Hey there, it’s your coach Jordan Briones.
Speed ups are one of those shots that feel like they should work but keep letting you down. You find a ball that looks attackable, you fire it, and either it sails out, hits the net, or comes right back at you harder than you sent it.
The fix is not hitting harder. In fact, it is almost never about power at all. Let me show you what is actually going on and how to clean it up.
How to Master Speed Ups
Figure Out Whether Your Speed Ups Are Even Going In
Before working on targets or timing, you need honest data on where your speed ups are actually landing. A lot of players think their attacks are close when really they are sailing out by more than they realize.
A simple way to test this is to have a partner feed you dead balls at a comfortable height and just put ten speed ups in a row. Count how many go in. If you are getting six or seven out of ten in a real match situation that is actually solid. But if balls keep going out or into the net, the technique needs attention before anything else.
What I often see in players who struggle with this is a swing that is too tight and too abrupt. It is quick and stiff rather than smooth and relaxed. That tension is what causes the ball to spray. The fix is to drop the paddle head early, stay loose through the swing, and use a little forearm pronation as you come through. You do not need a big violent motion. A relaxed, compact swing with the paddle head dropping below the ball before contact will get you far more consistency than anything forceful.
Focus on Placement for Your Speed Ups – Forget Power
Here is something that trips up players at every level. The word speed up makes you think the goal is pace. It is not.
At high levels, your opponent already knows a speed up might be coming. They are watching for it, they are prepping for it, and they are not going to be fooled by how fast the ball is moving. What they do not know is where it is going. That is your actual weapon.
When you shift your focus from hitting hard to hitting a specific spot, everything changes. The ball starts going in more consistently, the quality of your opponent’s counter drops, and you set yourself up for a better ball on the next exchange. A well placed speed up that crosses low over the net toward the outside of the right hip is far more effective than a hard one aimed at the chest, which is exactly where most players are comfortable defending.
Aim to make your opponent reach or stretch. Go outside their dominant hip, pull them wide, or find the non-dominant side. Low and accurate beats hard and central every single time.
Two Things Have to Be True Before You Pull the Trigger
Knowing where to aim is one part of this. Knowing when to go is the other.
There are two conditions that need to be in place before a speed up makes sense. The first is space. You need to be behind the ball with enough room to swing through it cleanly. If you are jammed up or reaching, do not go. The second is balance. If your weight is moving the wrong direction or your feet are not set, do not go. An off-balance speed up is a gift to your opponent.
When both of those conditions are met, that is your green light. When either one is missing, be patient and keep working the dink until a better ball comes.
Your momentum after the speed up matters too. You want to be moving forward and ready for the counter, not falling sideways or backward.
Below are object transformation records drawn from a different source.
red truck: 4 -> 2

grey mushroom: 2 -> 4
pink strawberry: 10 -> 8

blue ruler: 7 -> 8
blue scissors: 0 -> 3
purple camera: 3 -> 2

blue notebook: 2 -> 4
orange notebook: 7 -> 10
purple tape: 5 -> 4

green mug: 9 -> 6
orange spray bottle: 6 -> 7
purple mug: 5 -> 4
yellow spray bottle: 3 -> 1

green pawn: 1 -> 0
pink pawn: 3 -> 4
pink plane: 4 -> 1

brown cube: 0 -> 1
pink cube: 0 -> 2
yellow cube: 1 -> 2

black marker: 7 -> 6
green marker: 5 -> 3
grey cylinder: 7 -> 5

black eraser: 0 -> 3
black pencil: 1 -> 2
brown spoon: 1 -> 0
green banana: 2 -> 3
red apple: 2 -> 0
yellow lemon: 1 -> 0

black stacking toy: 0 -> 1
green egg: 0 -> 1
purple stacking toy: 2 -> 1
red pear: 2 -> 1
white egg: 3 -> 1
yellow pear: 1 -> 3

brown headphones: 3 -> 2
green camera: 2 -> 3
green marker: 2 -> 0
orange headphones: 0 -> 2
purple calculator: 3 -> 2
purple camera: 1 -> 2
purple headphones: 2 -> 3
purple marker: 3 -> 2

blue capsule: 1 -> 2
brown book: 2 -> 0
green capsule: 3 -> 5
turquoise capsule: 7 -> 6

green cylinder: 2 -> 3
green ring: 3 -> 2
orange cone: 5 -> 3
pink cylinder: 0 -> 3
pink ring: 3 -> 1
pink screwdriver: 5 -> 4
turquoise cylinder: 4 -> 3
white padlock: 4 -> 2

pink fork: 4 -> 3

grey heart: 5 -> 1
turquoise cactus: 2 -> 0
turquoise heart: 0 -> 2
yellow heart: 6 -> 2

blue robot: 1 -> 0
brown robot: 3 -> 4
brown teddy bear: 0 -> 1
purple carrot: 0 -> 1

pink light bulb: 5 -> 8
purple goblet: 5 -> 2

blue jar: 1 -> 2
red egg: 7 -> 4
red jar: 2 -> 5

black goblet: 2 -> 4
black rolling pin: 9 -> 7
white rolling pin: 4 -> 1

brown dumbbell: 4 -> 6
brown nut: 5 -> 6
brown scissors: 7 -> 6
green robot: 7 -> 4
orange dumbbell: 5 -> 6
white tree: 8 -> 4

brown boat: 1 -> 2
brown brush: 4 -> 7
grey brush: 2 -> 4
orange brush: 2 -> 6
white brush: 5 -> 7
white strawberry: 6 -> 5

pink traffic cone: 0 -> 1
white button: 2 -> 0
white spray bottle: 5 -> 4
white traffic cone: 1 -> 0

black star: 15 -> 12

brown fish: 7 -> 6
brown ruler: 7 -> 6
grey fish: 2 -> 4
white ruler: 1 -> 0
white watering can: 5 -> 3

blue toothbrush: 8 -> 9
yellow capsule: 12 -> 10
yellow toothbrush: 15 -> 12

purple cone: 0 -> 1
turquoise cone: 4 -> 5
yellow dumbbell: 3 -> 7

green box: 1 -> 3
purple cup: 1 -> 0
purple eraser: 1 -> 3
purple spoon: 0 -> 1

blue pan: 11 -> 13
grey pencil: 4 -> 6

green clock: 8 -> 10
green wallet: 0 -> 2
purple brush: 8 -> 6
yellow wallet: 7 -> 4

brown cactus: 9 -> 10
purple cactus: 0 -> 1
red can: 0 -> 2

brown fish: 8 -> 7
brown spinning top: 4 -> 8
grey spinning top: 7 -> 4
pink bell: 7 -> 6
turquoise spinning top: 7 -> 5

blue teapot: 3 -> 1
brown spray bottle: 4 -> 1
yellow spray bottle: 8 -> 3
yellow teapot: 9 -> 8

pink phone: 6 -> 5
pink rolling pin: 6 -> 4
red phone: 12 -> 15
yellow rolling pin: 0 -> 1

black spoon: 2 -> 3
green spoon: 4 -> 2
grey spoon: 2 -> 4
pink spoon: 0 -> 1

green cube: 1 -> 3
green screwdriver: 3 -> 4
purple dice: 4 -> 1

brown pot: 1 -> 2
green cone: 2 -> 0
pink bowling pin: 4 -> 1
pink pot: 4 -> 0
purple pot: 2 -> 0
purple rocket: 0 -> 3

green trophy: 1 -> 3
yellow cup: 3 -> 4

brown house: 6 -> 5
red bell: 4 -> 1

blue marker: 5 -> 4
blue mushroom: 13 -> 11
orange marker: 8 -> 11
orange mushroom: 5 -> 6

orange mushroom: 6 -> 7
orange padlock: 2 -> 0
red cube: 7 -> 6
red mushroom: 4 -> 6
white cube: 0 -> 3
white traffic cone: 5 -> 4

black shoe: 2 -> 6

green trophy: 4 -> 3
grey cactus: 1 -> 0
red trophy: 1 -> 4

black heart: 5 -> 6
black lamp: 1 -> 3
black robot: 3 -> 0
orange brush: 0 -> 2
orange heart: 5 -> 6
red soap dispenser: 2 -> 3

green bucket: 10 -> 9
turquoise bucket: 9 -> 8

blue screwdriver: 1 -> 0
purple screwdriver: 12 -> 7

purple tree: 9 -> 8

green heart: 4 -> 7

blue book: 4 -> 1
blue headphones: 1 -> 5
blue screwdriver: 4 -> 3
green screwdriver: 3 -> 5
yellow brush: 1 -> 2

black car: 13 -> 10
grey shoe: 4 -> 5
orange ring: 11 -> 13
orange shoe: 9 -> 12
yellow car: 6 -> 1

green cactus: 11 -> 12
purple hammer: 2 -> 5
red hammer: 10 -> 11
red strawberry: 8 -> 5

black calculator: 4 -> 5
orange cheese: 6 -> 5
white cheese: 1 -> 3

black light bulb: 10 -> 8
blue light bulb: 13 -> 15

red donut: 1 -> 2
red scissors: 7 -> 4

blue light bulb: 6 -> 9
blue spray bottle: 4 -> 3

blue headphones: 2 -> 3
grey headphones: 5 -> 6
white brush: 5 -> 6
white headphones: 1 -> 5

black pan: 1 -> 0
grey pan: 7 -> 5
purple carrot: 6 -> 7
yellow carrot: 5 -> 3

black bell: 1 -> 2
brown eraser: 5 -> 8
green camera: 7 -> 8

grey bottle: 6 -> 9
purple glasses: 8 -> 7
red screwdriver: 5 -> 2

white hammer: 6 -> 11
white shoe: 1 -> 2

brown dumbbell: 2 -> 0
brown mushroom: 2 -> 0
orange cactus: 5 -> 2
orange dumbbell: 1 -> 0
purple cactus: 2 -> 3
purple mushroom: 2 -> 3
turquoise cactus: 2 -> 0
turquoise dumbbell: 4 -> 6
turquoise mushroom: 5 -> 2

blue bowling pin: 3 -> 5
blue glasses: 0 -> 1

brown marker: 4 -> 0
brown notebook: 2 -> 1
The best initiators are already loading up for the next ball the moment the speed up leaves their paddle.
How to Create the Opportunity When the Right Ball Is Not Just Showing Up
At higher levels nobody is going to hand you a perfect ball to attack. You have to manufacture it.
The way to do that is with your topspin dinks and rolls. When you roll a ball deep and heavy to your opponent’s backhand corner, they are forced to deal with a difficult ball. Their reply often comes back as a half volley or a shorter, weaker dink. That is the ball you have been waiting for.
The moment you see them stretching or reaching on their return, start moving your feet and preparing mentally. You do not have to commit yet. But you can begin to position yourself so that if a vulnerability shows up, you are already ready to take advantage of it.
This is the mindset shift that separates reactive players from proactive ones. You are not waiting for something good to happen. You are using your shots to create the conditions that make it happen.
Final Thoughts
One of the most important things to understand about this shot is that it is rarely a winner on its own. Maybe one percent of the time you hit a clean winner. The rest of the time you are initiating a sequence and you need to be ready to continue it.
That means after your speed up, you have to get back into position and be prepared to counter whatever comes back. If your targets are good and the ball is crossing low over the net, your opponent’s counter is going to be limited. They are hitting up from a low contact point which means their reply will float a little, giving you another opportunity to attack.
But if your speed up is sitting up at their chest where they can swing freely, the counter coming back will be much harder to deal with. That is why the target is not just about winning the point on the speed up. It is about controlling what happens on the next ball too.
Relax the swing, drop the paddle head, and pick a spot before you go. Give yourself space and make sure you are balanced when you pull the trigger. And when the right ball is not there, keep rolling and grinding until you create it.
That is how speed ups start winning you points instead of costing you them.